Let $k = \mathrm{codim} V$. Let $\mathrm{Gr}(k+1,n+1)$ be the Grassmannian of $(k+1)$-dimensional planes in $\mathbb{A}^{n+1}$ (= $k$-planes in $\mathbb{P}^n$). First, one can show that always $V \cap L \neq \emptyset$ for any $k$-plane $L$ in $\mathbb{P}^n$ using the projective dimension theorem. I find this is somehow also missing in the book.
Now, consider the incidence correspondence $X = \lbrace (v,L) \in V \times \mathrm{Gr}(k+1,n+1) \mid v \in L \rbrace \subset V \times \mathrm{Gr}(k+1,n+1)$. This is a projective variety. The projection $\pi \colon X \to \mathrm{Gr}(k+1,n+1)$ is surjective by the observation above. Moreover, $\pi^{-1}(L) = V \cap L$. So, the degree is about fiber cardinality of $\pi$. It is now a general property of surjective morphisms $f \colon X \to Y$ of varieties that there is a non-empty open subset $U$ of $Y$ such that $\mathrm{dim} f^{-1}(y) = \mathrm{dim}X - \mathrm{dim} Y$. This fact is not covered in the book.
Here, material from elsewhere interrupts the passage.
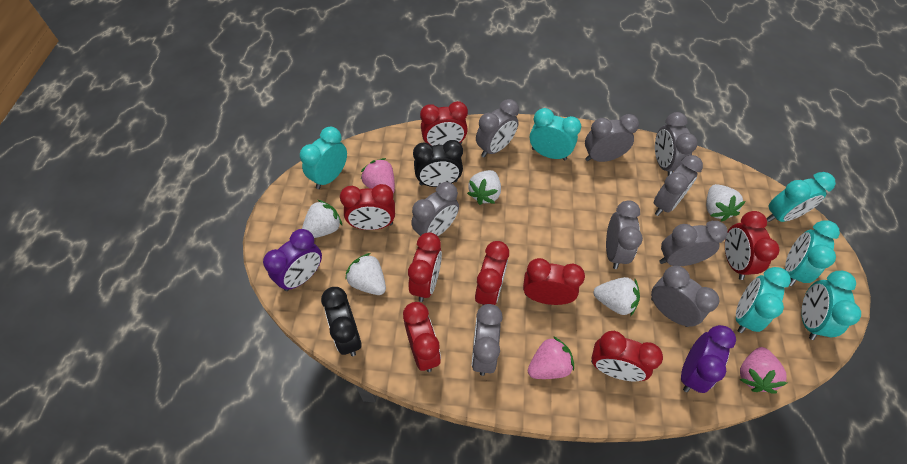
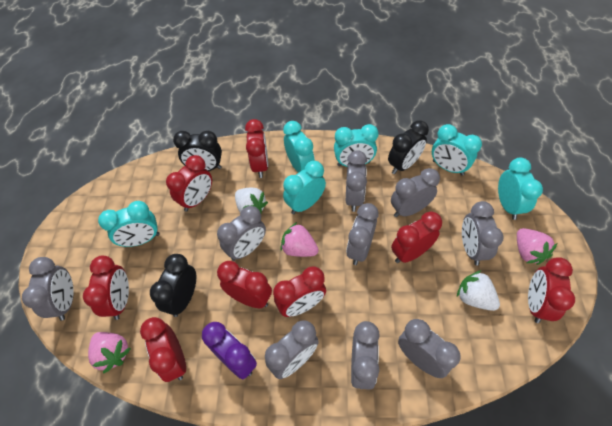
black clock: 2 -> 3
purple clock: 2 -> 1
white strawberry: 5 -> 2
One can compute that $\mathrm{dim} X = \mathrm{dim} \mathrm{Gr}(k+1,n+1)$ here, so we conclude that there is a non-empty open (thus dense) subset $U$ of $\mathrm{Gr}(k+1,n+1)$ such that $\mathrm{dim}(V \cap L) = 0$ for all $L \in U$. This means $\pi$ is generically finite. I believe seeing a statement in the stacks project that one can take $U$ to be the set of points with finite fibers indeed, and then $\pi|_{\pi^{-1}(U)}$ is a finite morphism.
But now my problem is to show that on an open subset of $U$ the cardinality of $V \cap L$ is indeed the maximal cardinality of all finite intersections. I do not see this at all. If $\pi$ were flat, then it is a general property that fiber cardinality is always $\leq$ than the generic fiber cardinality. But I do not see why $\pi$ should be flat. And in general it is not true that the generic fiber cardinality is the maximal fiber cardinality. And somehow all this also goes beyond the material of the book.
So, how does one prove the claim?
Is the claim in the book even correct?